■ Directions for this task ■
Transcribe every line below exactly; no image goes into the output.

====== Source data ======

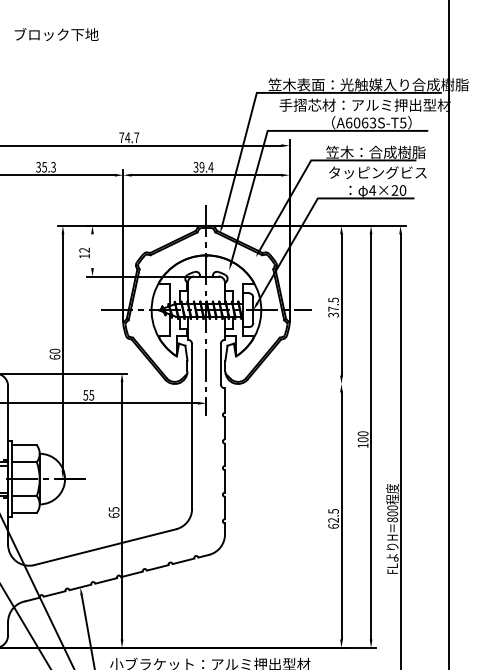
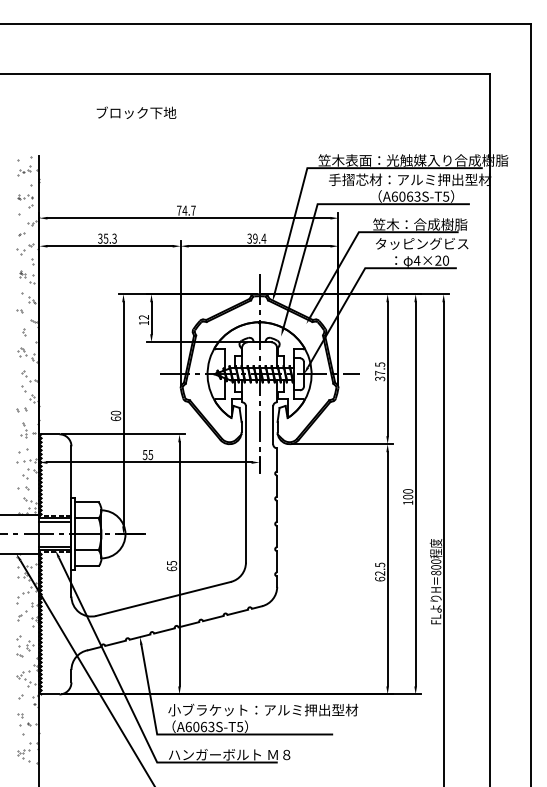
text: (56, 34) -> (136, 112), moved
line: (92, 251) -> (151, 318), added
line: (293, 384) -> (342, 444), added

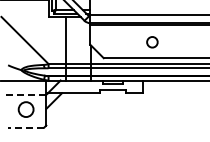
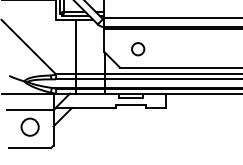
circle: (152, 42) -> (138, 49), moved
line: (25, 94) -> (29, 109), dashed -> solid
line: (25, 127) -> (29, 147), dashed -> solid

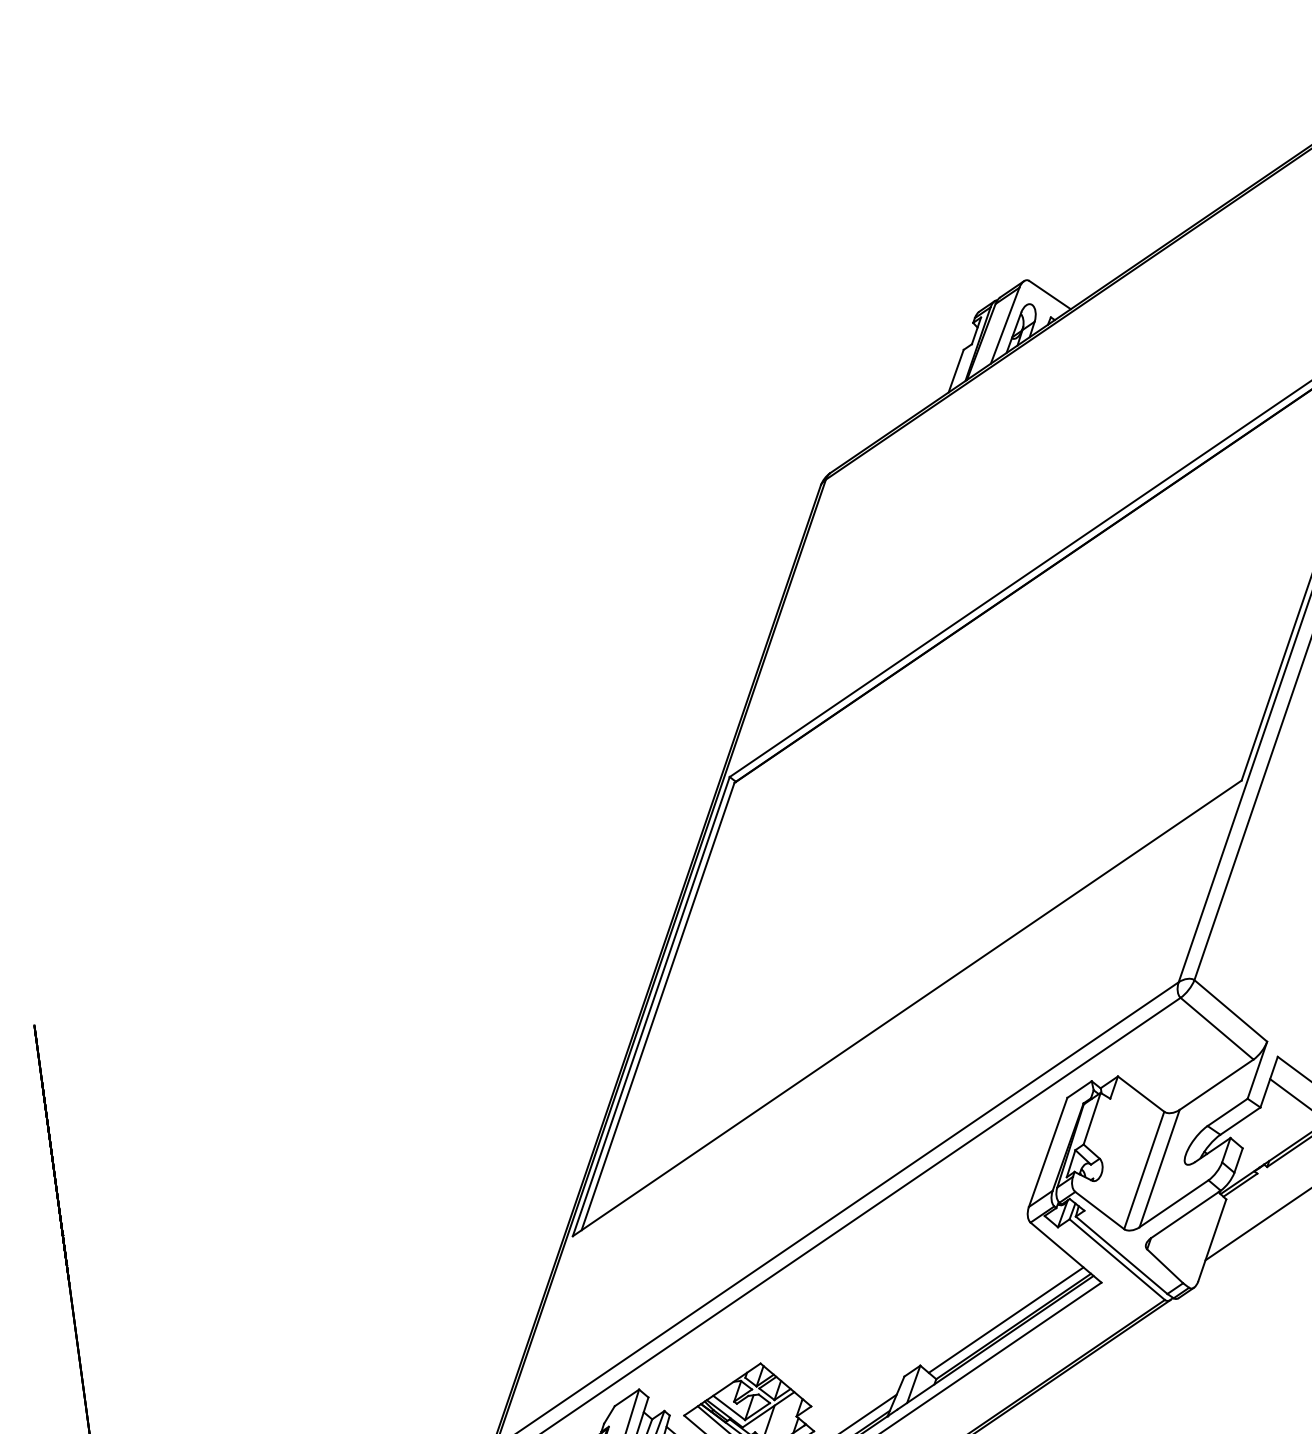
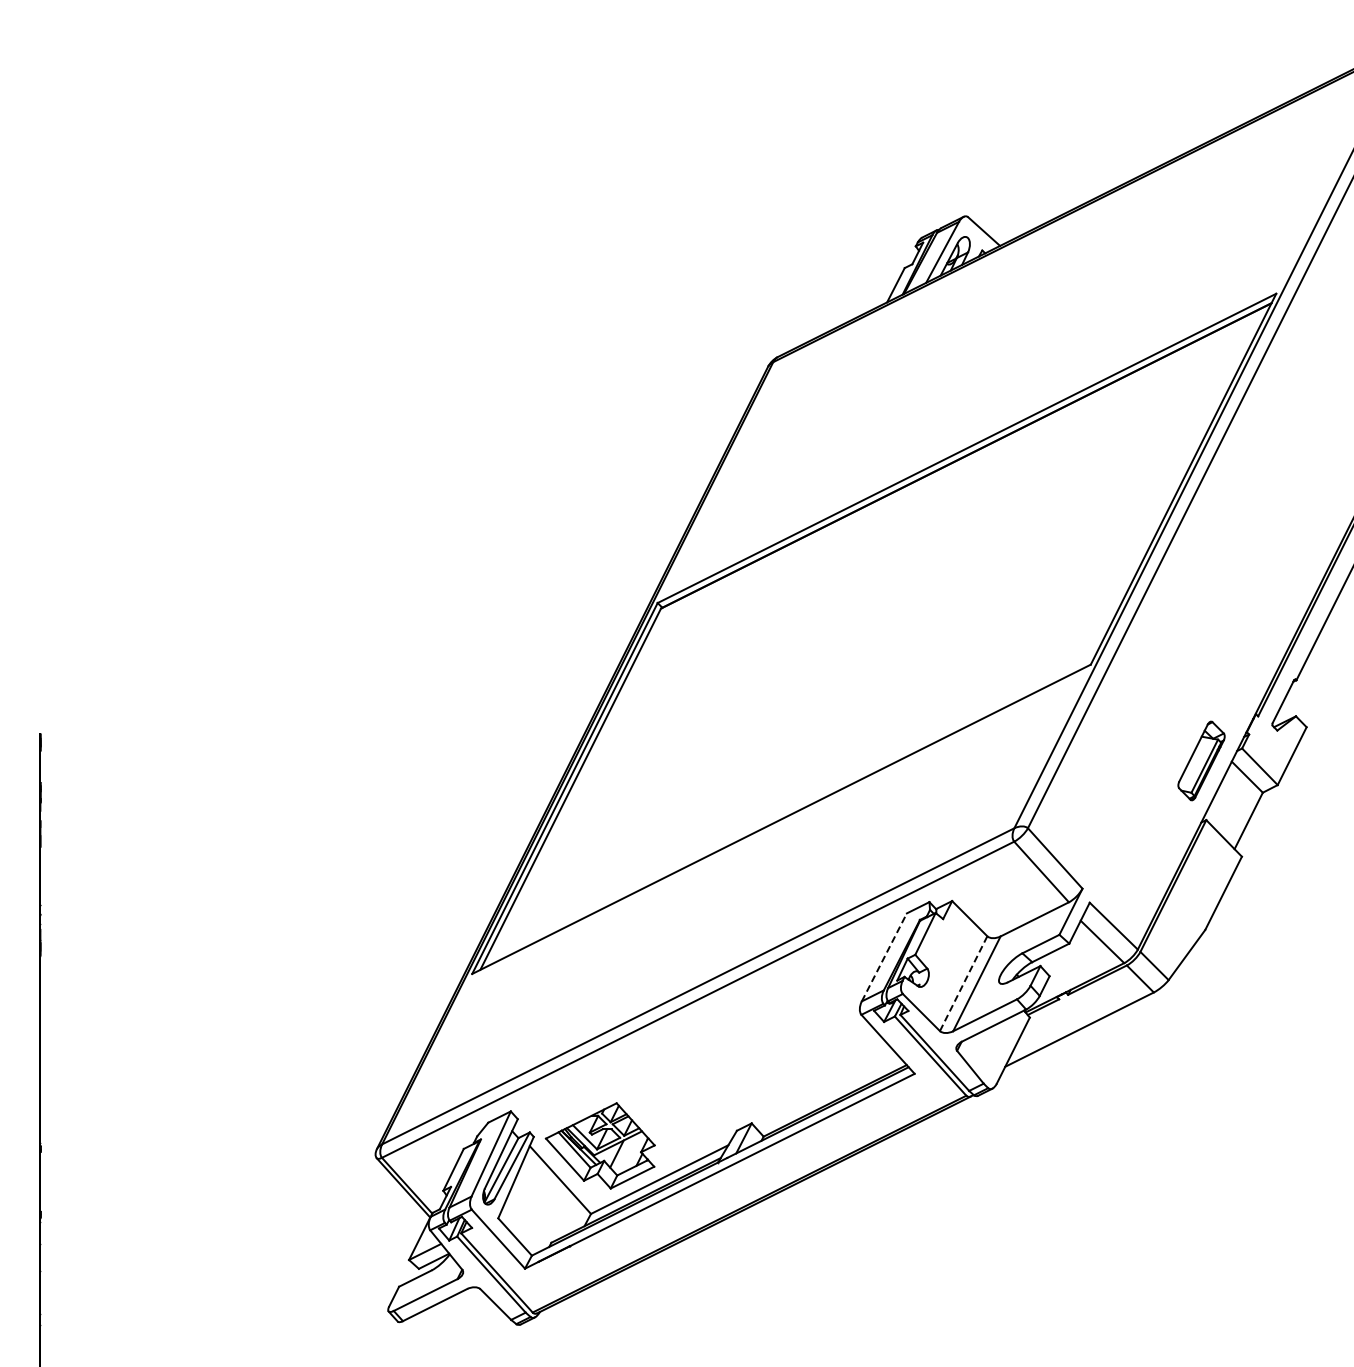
line: (1048, 1151) -> (884, 956), solid -> dashed
line: (1144, 1170) -> (963, 983), solid -> dashed
line: (1006, 1320) -> (829, 1094), removed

======

■ Exercise response ■
text: (56, 34) -> (136, 112), moved
line: (92, 251) -> (151, 318), added
line: (293, 384) -> (342, 444), added

circle: (152, 42) -> (138, 49), moved
line: (25, 94) -> (29, 109), dashed -> solid
line: (25, 127) -> (29, 147), dashed -> solid

line: (1048, 1151) -> (884, 956), solid -> dashed
line: (1144, 1170) -> (963, 983), solid -> dashed
line: (1006, 1320) -> (829, 1094), removed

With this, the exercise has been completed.